Indian Head Pennies, also known as Indian Head cents, were minted from 1859-1909. A few different types were minted but each type is composed of copper. These coins are collectible and thus they have numismatic value.

1878 Indian Head Penny


Three different types were minted. Type 1 was only minted in 1859. Type 2 was minted from 1860-1864. Both the type 1 and type 2 coins are composed of 88% copper and 12% nickel. They each weigh 4.67 grams. Type 3 bronze coins were minted from 1864-1909. These bronze coins are composed of 95% copper and 5% tin and zinc. They weigh 3.11 grams.


Different series are available. Indian Head pennies were minted out of two different locations- Philadelphia and San Francisco. The pennies with no mint mark were minted out of Philadelphia. Pennies with the S mint mark were minted in 1908 and 1909 out of San Francisco. The mint mark, when present, can be found on the reverse side of the coin below the wreath.
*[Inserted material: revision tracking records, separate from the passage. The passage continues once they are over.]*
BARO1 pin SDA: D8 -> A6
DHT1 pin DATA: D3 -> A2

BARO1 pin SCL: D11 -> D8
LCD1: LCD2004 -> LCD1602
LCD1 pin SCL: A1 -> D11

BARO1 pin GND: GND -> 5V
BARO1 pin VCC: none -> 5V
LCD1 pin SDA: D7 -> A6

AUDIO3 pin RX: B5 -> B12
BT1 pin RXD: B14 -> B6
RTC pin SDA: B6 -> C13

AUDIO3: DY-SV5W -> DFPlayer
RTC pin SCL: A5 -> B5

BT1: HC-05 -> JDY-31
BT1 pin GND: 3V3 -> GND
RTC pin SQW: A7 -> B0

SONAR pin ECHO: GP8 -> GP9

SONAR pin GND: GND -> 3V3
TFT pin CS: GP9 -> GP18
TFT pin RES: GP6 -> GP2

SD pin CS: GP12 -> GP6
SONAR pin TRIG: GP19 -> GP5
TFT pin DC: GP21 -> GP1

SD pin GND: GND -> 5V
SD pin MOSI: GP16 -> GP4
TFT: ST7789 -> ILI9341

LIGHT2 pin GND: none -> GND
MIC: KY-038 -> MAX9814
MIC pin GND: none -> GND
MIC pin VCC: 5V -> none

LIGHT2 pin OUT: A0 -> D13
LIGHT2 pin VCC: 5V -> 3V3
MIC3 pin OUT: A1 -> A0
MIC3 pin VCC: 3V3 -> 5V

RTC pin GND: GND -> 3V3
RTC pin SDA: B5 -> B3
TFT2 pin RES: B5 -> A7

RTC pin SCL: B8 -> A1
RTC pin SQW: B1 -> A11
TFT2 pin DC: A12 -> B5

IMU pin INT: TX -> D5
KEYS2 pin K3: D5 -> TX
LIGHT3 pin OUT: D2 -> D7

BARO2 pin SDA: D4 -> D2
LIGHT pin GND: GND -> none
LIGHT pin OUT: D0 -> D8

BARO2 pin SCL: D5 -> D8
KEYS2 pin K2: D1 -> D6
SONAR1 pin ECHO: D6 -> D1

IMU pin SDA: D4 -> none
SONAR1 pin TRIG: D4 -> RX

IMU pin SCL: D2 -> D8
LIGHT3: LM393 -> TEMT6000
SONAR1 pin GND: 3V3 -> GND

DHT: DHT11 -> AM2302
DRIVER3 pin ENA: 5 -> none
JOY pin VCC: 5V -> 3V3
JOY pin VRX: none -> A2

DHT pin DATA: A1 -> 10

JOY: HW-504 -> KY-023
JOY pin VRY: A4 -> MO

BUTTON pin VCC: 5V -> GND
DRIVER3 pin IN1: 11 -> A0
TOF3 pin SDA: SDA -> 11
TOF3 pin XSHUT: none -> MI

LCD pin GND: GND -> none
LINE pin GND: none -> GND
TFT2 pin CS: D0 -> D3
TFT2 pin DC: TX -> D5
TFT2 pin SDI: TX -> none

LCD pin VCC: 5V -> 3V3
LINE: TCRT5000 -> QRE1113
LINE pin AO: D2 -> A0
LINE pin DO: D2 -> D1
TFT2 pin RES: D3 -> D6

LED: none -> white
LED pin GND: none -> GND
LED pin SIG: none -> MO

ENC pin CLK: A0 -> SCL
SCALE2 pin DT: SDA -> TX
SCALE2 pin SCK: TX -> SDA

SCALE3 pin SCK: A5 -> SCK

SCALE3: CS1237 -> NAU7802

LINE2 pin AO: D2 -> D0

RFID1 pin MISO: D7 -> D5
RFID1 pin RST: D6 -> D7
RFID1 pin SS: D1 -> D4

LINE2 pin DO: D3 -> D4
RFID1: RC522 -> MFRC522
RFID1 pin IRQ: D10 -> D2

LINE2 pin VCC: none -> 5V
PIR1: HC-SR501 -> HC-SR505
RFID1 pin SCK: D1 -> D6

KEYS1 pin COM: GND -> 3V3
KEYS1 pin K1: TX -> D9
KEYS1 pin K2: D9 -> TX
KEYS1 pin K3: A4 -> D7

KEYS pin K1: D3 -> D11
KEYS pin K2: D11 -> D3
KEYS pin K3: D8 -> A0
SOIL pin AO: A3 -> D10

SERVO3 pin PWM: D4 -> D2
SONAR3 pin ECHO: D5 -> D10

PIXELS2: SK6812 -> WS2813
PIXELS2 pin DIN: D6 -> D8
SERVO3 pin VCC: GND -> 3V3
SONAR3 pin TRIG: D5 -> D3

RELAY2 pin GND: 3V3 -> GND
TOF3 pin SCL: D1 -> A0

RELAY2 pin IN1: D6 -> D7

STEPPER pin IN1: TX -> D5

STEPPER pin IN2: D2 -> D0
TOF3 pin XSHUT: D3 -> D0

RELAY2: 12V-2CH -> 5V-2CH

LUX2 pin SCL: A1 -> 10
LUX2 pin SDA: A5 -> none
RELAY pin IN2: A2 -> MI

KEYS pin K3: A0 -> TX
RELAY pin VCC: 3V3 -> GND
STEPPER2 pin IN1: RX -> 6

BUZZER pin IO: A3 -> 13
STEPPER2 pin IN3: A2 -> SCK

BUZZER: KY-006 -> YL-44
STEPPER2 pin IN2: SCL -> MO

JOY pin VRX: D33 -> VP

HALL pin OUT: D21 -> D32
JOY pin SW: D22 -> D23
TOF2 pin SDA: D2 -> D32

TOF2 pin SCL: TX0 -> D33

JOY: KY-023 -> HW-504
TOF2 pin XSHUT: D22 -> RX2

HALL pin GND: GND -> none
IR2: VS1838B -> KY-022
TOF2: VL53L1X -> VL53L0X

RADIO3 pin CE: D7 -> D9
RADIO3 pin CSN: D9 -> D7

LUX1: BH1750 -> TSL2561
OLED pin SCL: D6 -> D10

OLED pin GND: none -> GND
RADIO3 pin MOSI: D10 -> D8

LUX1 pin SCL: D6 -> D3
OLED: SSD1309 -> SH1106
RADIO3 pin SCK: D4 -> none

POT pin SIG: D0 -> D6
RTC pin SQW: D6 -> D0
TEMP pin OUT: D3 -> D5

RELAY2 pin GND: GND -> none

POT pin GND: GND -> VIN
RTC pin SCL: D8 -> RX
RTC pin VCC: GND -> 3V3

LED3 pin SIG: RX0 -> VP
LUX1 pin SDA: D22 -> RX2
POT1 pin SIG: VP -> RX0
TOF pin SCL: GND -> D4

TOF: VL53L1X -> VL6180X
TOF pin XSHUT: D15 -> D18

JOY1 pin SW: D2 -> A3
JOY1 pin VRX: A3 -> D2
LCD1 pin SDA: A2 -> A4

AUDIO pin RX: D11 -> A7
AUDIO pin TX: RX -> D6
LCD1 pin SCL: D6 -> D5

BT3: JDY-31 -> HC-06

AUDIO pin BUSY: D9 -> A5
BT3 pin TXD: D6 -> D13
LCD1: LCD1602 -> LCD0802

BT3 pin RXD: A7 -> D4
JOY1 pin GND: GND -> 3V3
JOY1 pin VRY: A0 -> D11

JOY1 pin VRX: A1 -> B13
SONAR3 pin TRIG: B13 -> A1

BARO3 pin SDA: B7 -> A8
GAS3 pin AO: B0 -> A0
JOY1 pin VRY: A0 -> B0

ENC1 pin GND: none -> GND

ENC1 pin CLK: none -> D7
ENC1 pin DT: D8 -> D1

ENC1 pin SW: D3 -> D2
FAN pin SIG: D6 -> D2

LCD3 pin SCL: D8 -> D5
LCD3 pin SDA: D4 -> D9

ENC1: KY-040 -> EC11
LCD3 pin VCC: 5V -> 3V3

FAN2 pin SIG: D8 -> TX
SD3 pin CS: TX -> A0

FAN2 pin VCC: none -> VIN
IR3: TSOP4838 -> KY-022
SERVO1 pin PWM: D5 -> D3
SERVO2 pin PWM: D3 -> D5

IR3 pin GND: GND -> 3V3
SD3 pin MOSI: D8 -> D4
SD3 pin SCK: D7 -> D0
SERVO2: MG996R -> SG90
Proof coins with no mint mark were also minted and these coins will sell for more money.


James B. Longacre designed these coins and the design is similar on all three types. On each type the obverse side of the coin features Liberty wearing an Indian headdress. It does not feature a Native American.

The type 1 coin features a laurel wreath on the reverse side of the coin.

Type 1 Indian Head Penny Reverse
Type 1 reverse

The type 2 and type 3 coins features an oak wreath with a small shield on the reverse side of the coin.

Type 2 and Type 3 Indian Head Penny Reverse
Type 2 and type 3 reverse

Near the end of 1864 the design changed slightly on the obverse side of the coin. The portrait is a little sharper, and the designer's last initial L can be seen on the lower ribbon behind Liberty's neck. It's helpful to rotate the coin 90 degrees counterclockwise in order to better see the initial. The 1864 pennies feature two different varieties, the variety with the L and the variety without the L.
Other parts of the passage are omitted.